Some of that skepticism remains. Across the country, the cannabis industry is weighing whether to join forces with the UFCW, now the most influential union in cannabis, which reps more than 10,000 marijuana workers in 14 states. It has negotiated contracts with major operators like MedMen, helped legitimize the movement for cautious politicians, and hammered out pro-worker provisions in multiple state legislatures. But, as the UFCW’s influence grows, so does its list of critics, who say the union sometimes works against the goals of the larger cannabis movement.

In 2007, long before most other big unions were interested, the UFCW began courting weed workers in California, cannabis’s biggest and most important battleground state. Back then, long before full legalization, working conditions varied wildly behind “Redwood Curtain,” far from the eyes of courts and labor regulations. There were beloved mom-and-pop operations where employees had personal chefs and massage therapists, and could earn a year’s wages from 3 months of trimming. There were also LED-lit nightmares where employees were paid in product, worked at gunpoint and female employees were sexually harassed or trafficked.

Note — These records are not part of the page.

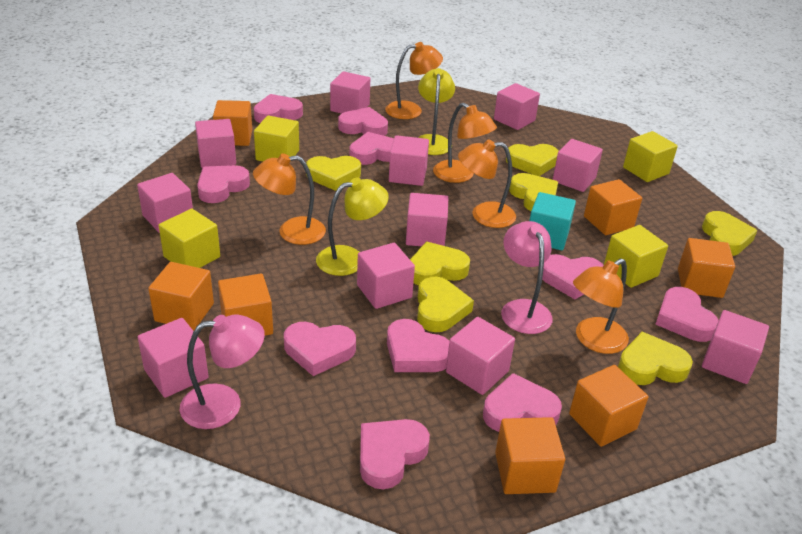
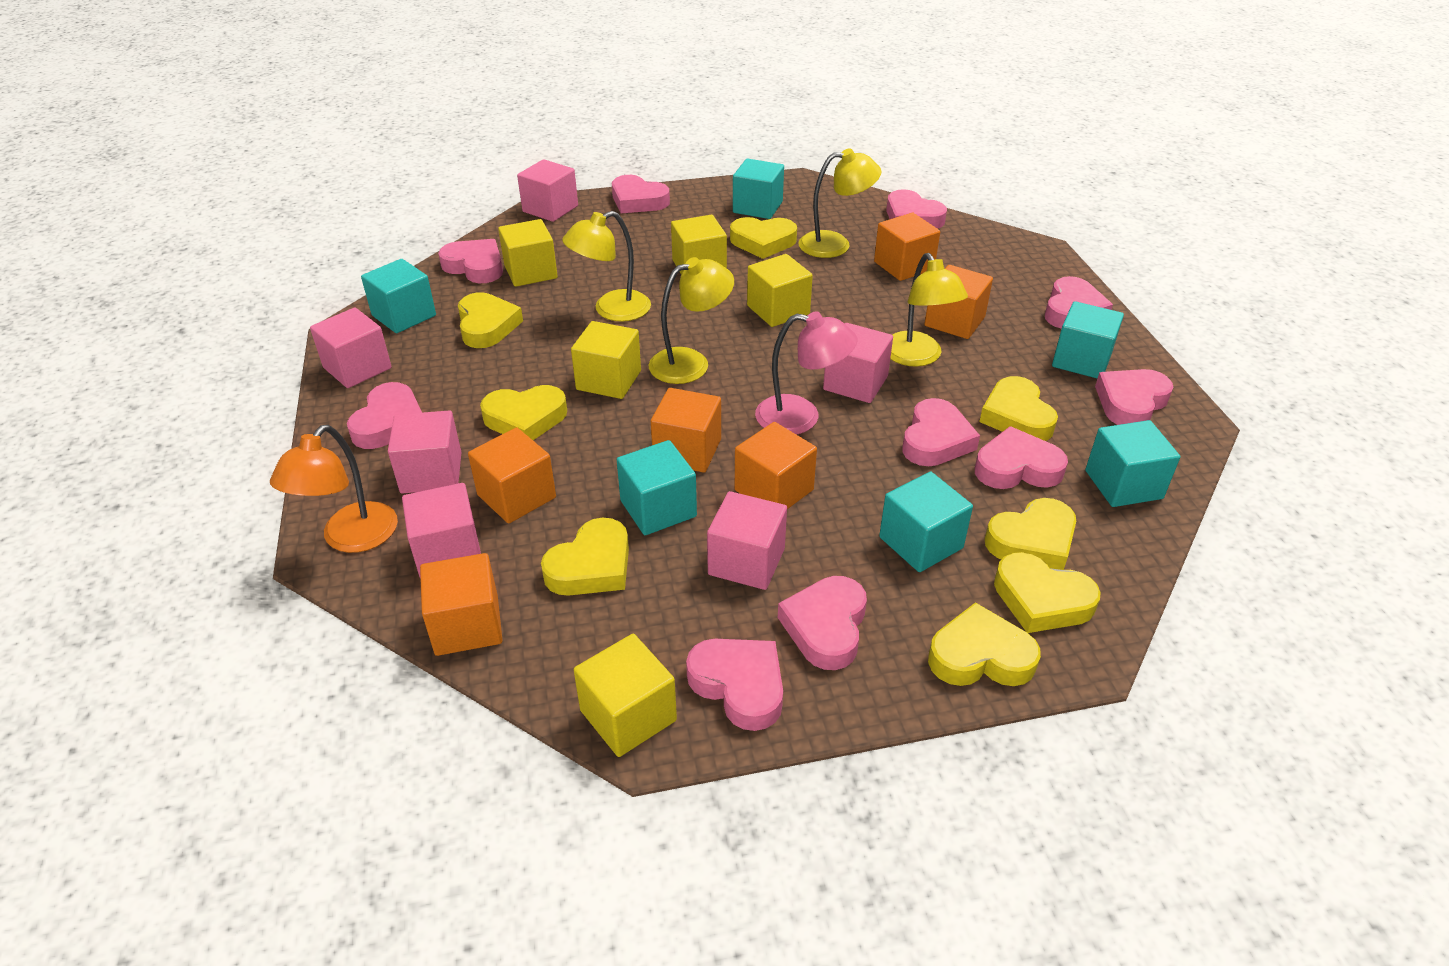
orange cube: 7 -> 6
orange lamp: 5 -> 1
pink cube: 11 -> 6
pink lamp: 2 -> 1
turquoise cube: 1 -> 6
yellow cube: 4 -> 5
yellow heart: 7 -> 8
yellow lamp: 2 -> 4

“We looked at the cannabis industry and said the union could use its political power to bring forward the good players out of the black market, and bring some credibility and establish a legitimate industry,” says Jim Araby, of Northern California’s UFCW Local 5. Other UFCW chapters followed suit, hoping they could use marijuana to create good jobs and business ownership instead of prisoners.